Theorem. A first-countable Hausdorff space is regular if and only if it contains no topological copies of the Gutik hedgehog.

Because of this fundamental role in testing regularity, I admit that Gutik's hedgehog is known in topology under some different name. I would be grateful for any information in this respect.

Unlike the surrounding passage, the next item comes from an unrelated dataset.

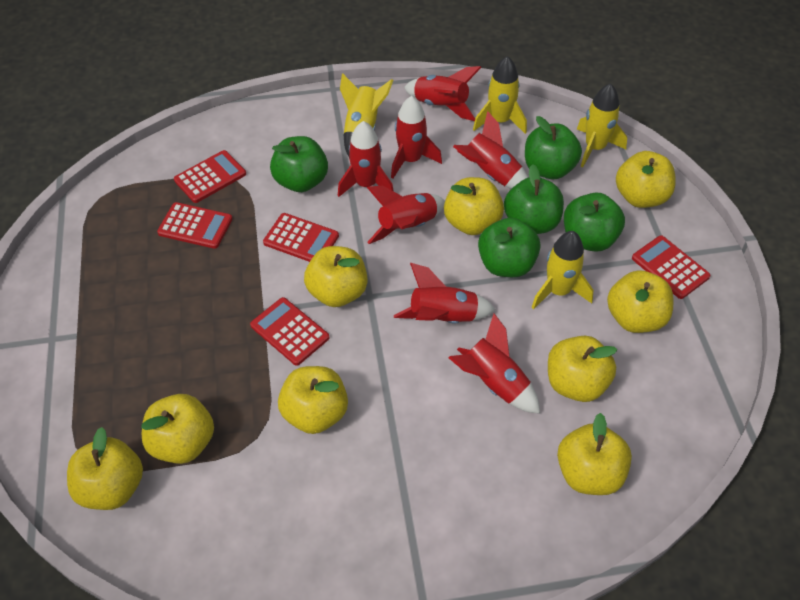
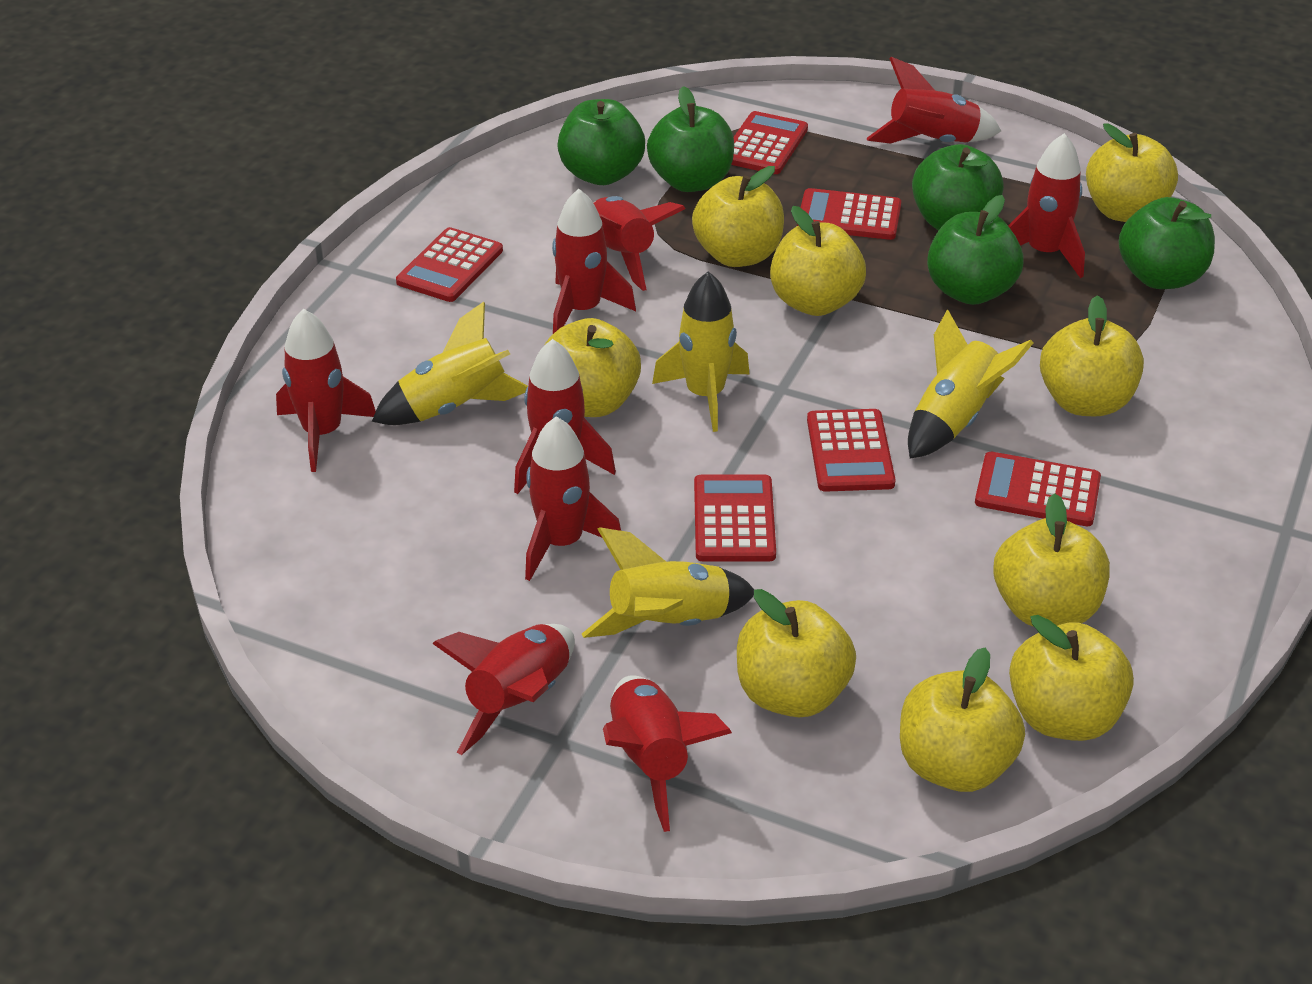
red calculator: 5 -> 6
red rocket: 7 -> 9

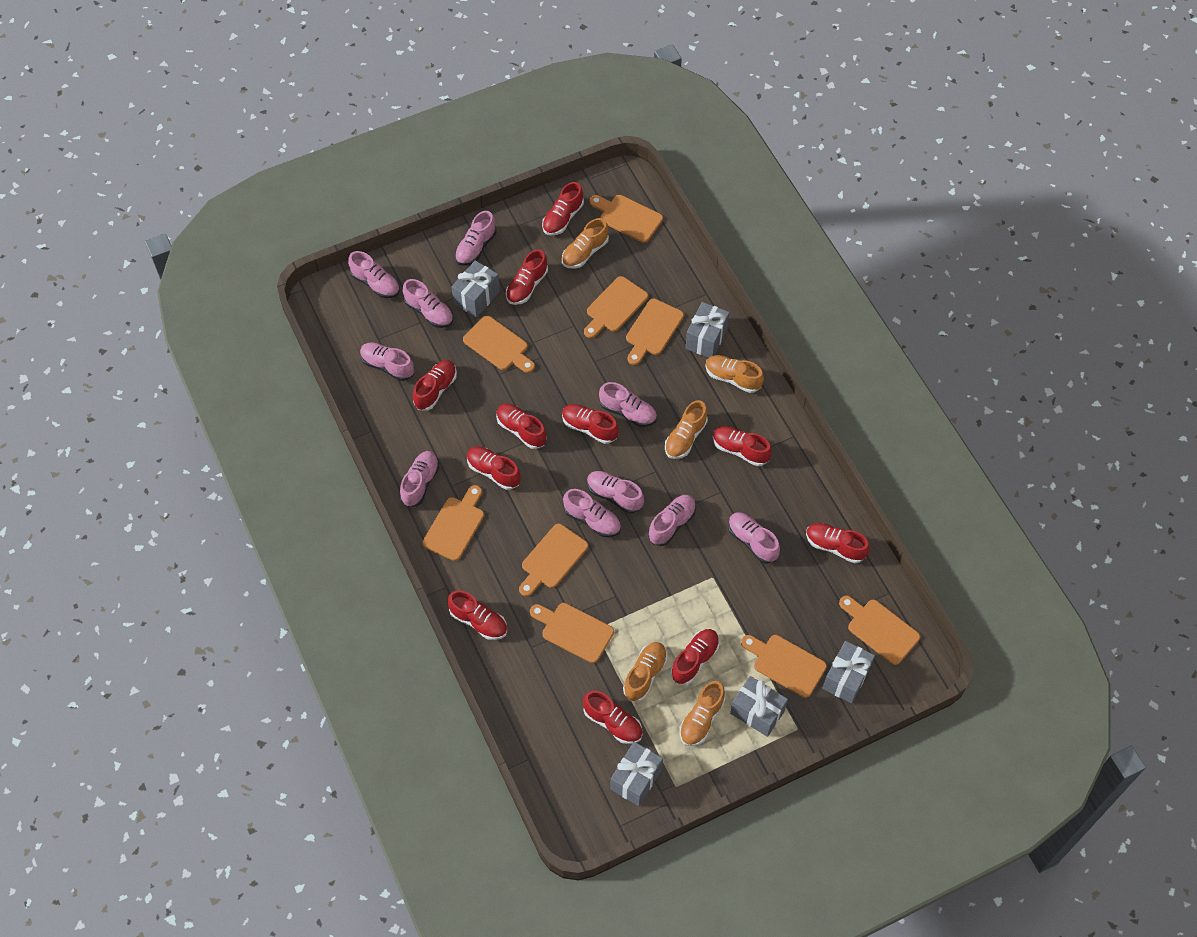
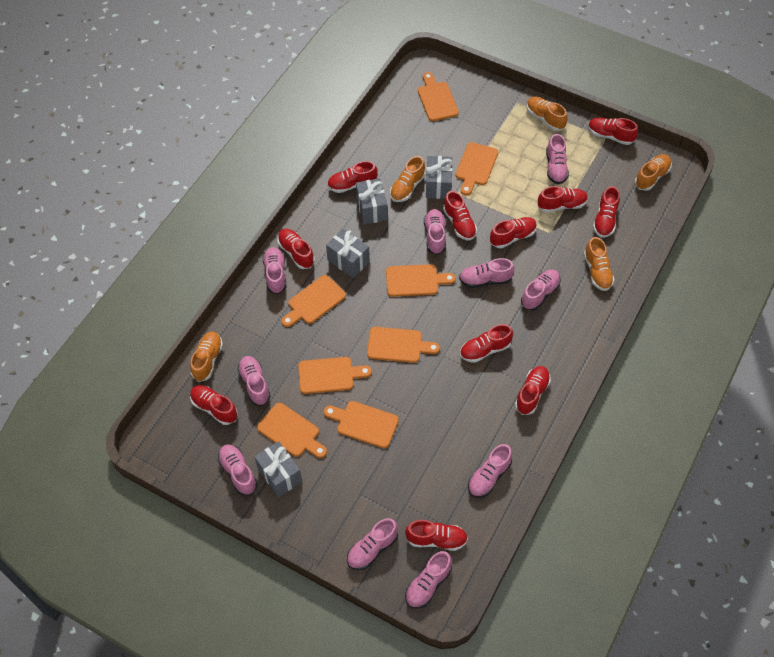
grey gift: 5 -> 4
orange cutting board: 9 -> 8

Remark 1. The Gutik's hedgehog resembles (but is not equal to) the non-regular space of Smirnov, see Example 64 in "Counterexamples in Topology".

Answer 1

Searching Steen & Seebach, Counterexamples in Topology for "Hausdorff, separable, not regular" I found this example. Is that it?

This is Example 79, page 97.

Irregular Lattice Topology
Let $A = \{(i,k) : 0 < i,k \in \mathbb{N}\}$, $B = \{(i,0) : i \geq 0\}$ and $X = A \cup B$. Declare each point of $A$ to be open. Let the set of all $U_n((i,0)) = \{(i,k) : k=0$ or $k \geq n\}$ form a local basis at any point with $i \neq 0$ and the set of all $V_n = \{(i,k) : i=k=0$ or $i,k\geq n\}$ be a local basis at $(0,0)$.